Morning light

Materialism, a wise Dominican once wrote (it was Walter Farrell, O.P., of River Forest, Illinois) invites a man to let himself go, to pieces. I would add that he will let go, in time, even of materialism, for it offers a kind of sticky, annoying discipline. It is the road forward, as this Dominican explained, while introducing John of St Thomas, the 17th century Portuguese philosopher; sanity and sanctity are the road back.

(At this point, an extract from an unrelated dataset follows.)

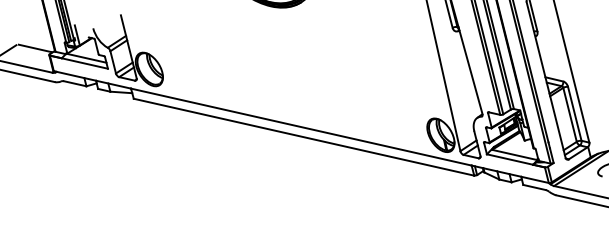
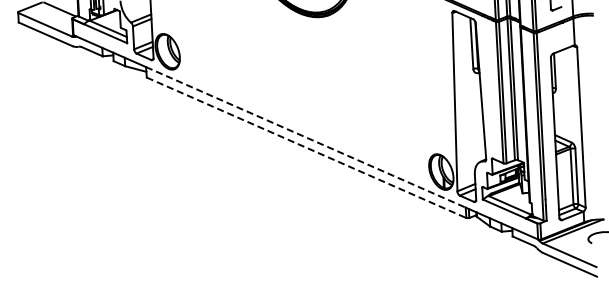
line: (300, 127) -> (305, 137), solid -> dashed
line: (303, 136) -> (306, 147), solid -> dashed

That is how we should test our political opinions. If they are practical, and can be realized, they are on the road forward, and on “the right side of history” as it were. But we should be looking for the other way. An initial test is that one’s views should be whimsical and useless. They should, with courage, frankly acknowledge a cul-de-sac. (The medical effects of my stroke, two years ago, are my principal advantage, in better equipping me for this journey backward.)

Newman said, that is the way to Heaven. “There¬†is,” according to the sainted Cardinal, “a very much closer connexion between the state of Adam in Paradise and our state in childhood.” Nostalgia for the deeper past has a spiritual, not material, significance, and is the source of our (motionless) growth. In time we must anyway return, to seedlings.

Of course, the journey back should not be arrested, at the age of twelve, as I was hinting last week. For that would be like moving forward, with all the ignorant enthusiasm of youth. Rather, as Margaret Avison suggested, we should aspire to be like the delphineal poplar: trembling with morning light.